Sunday, June 19, 2005

Carmen, Je T'Aime

I am not, as a rule, a big fan of historical recordings of complete operas. Emphasis on "complete"; historical recordings of excerpts of operas -- Caruso, Battistini, Ponselle, Pinza, the whole list -- are wonderful. But there were relatively few complete recordings of operas made before the mid '50s, and those that were made tended to have less than stellar casts, casts that were more representative of a good night in a repertory theatre than of something you'd want to hear over and over. Most of Gigli's complete recordings have one great singer (Gigli) and a lot of singers like Maria Caniglia or Toti Dal Monte who are representative of good, solid singing rather than Golden Age standards. I don't think the art of the complete opera recording really took off until the mid-'50s, when producers like Walter Legge and John Culshaw started trying to assemble casts with a really top-flight singer for each part, even the small parts, rather than casts that represented a typical night in Milan or Vienna or New York.

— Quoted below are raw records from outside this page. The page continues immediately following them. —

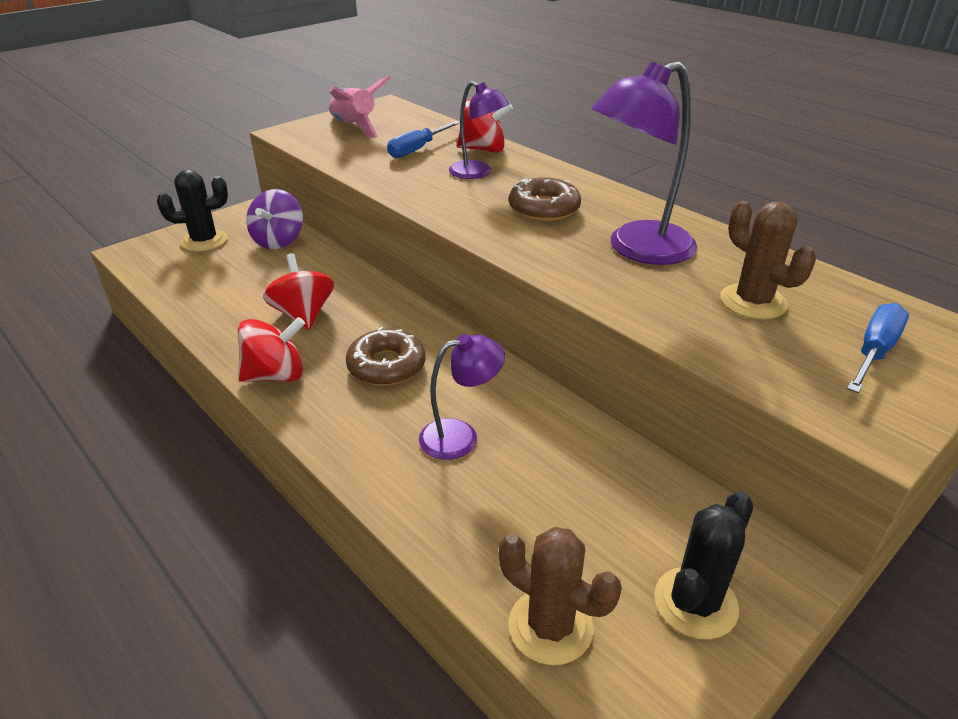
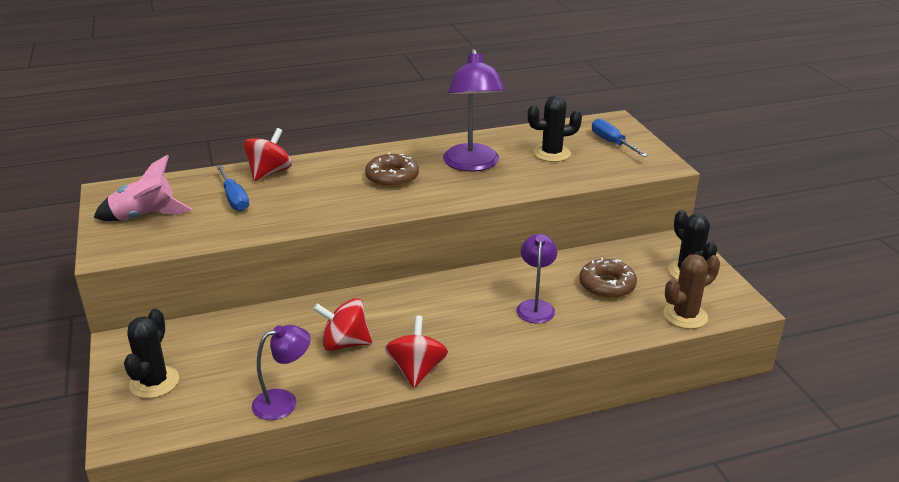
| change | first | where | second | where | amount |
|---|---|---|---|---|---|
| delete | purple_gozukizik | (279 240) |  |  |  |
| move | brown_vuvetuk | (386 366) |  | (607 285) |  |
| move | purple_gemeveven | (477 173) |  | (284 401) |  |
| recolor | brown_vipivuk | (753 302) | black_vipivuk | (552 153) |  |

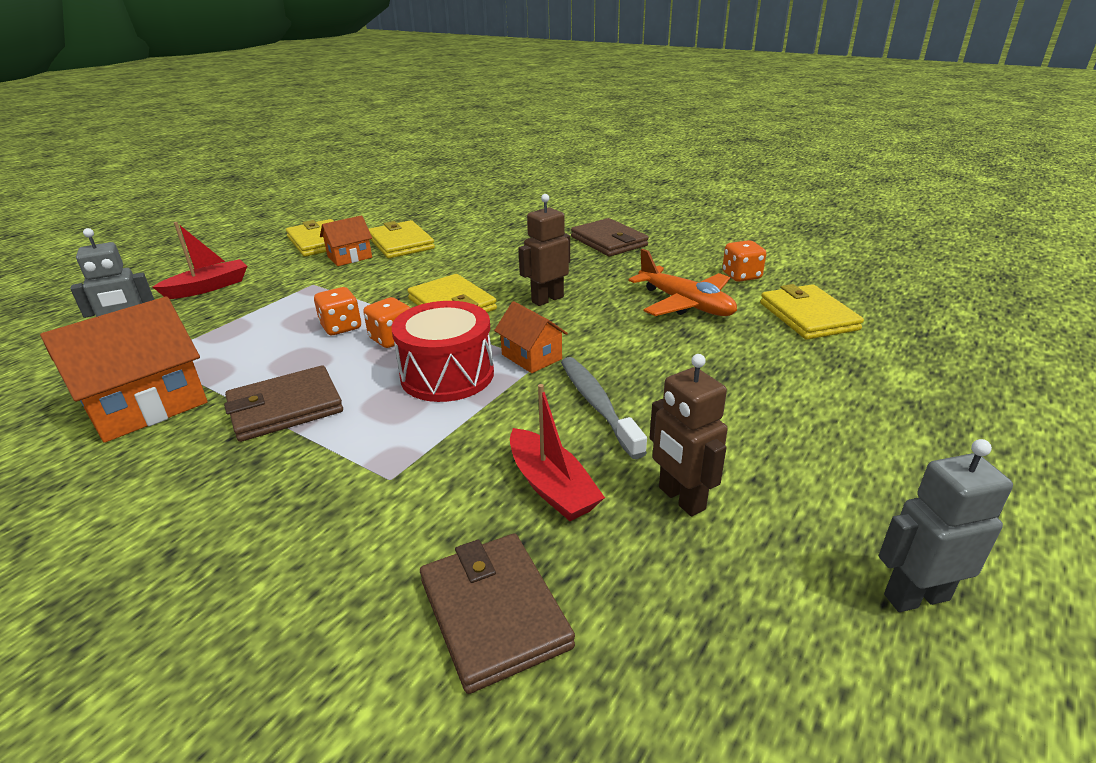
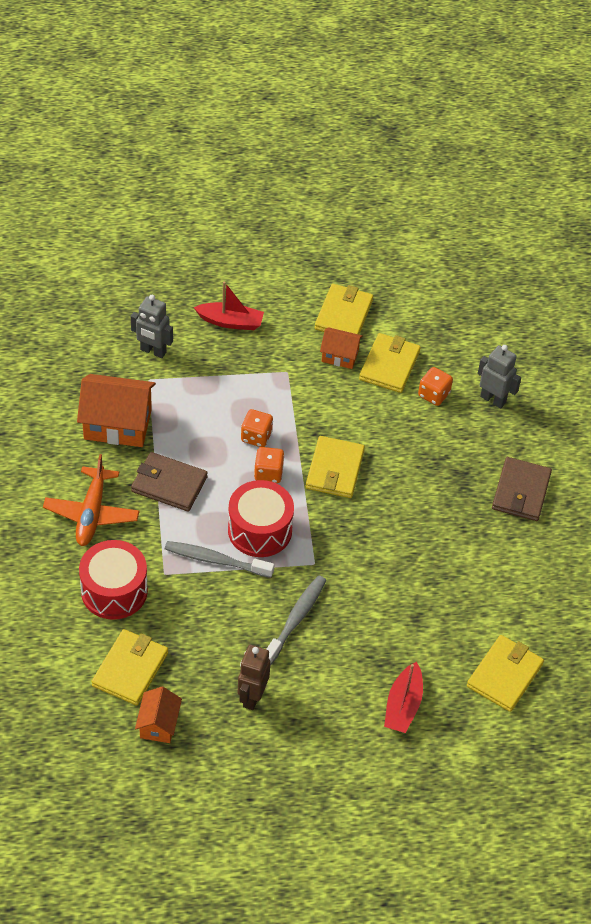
| change | first | where | second | where | amount |
|---|---|---|---|---|---|
| delete | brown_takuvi | (547 299) |  |  |  |
| insert |  |  | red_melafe | (114 591) |  |
| insert |  |  | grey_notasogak | (215 560) |  |
| move | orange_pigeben | (531 357) |  | (158 724) |  |
| move | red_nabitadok | (552 487) |  | (403 705) |  |
| move | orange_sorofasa | (685 304) |  | (92 513) |  |
| move | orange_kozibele | (741 276) |  | (433 394) |  |
| move | grey_takuvi | (915 596) |  | (493 399) |  |
| recolor | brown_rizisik | (494 612) | yellow_rizisik | (130 669) |  |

But the downside to that kind of starry casting is that it inevitably brings together singers who don't usually work together. (Maria Callas and Tito Gobbi had never performed Tosca onstage together at the time they recorded it.) And the upside of the repertory-theatre style of earlier opera recordings is that, at their best, they can give an idea of how an opera can go when performed by people who are all agreed on a particular style.

What I'm ramblingly leading up to is that my favorite recording of Bizet's Carmen, and indeed one of my favorite opera recordings of all time, is the 1950 recording by Andre Cluytens with the orchestra and chorus of the Paris Opera-Comique. This recording, currently available on the Naxos label in England and Canada (Naxos hasn't released it in the U.S. due to copyright issues), features an all-French-speaking cast, and an approach typical of the Opera-Comique and unlike any grand opera company. It was the first recording to use dialogue instead of the recitatives that Ernest Giraud wrote after Bizet's death, but the uniqueness of the approach has to do with more than just the dialogue. The whole company essentially approaches Carmen as a very serious musical comedy, or an exceptionally difficult operetta. Cluytens' tempos are fast; the orchestral textures are light and have the idiomatic sound of French orchestras of the era -- including a bizarrely wobbly way of playing the horn.

Everybody enunciates the words very clearly, and because they all know what the words mean, they can actually put some bite into their exchanges and even into the dialogue scenes. And Solange Michel, the Carmen, is nothing like the heavy-voiced, vampish Carmens in most recordings and performences; she is relatively light-voiced, takes advantage of all the opportunities to display the character's sense of humor, and doesn't start to darken her voice or her characterization until Carmen foresees her death in the card scene. The whole recording gives us Carmen as a lighthearted, fast-moving piece that turns dark in act 3 and becomes tragic at the end -- and though none of the singers are the best ever in their roles, collectively they give a better sense of teamwork, and of being one with their characters and the story, than any other recorded Carmen cast. That's the advantage of the idiomatic, home-team approach to recording opera.

The sound is, by the way, quite good for 1950, and this was one of the first opera recordings to include sound effects to indicate stage action (the producers may have overdone it, in fact, with the sound of dancing feet and castanets in the opening of act 2).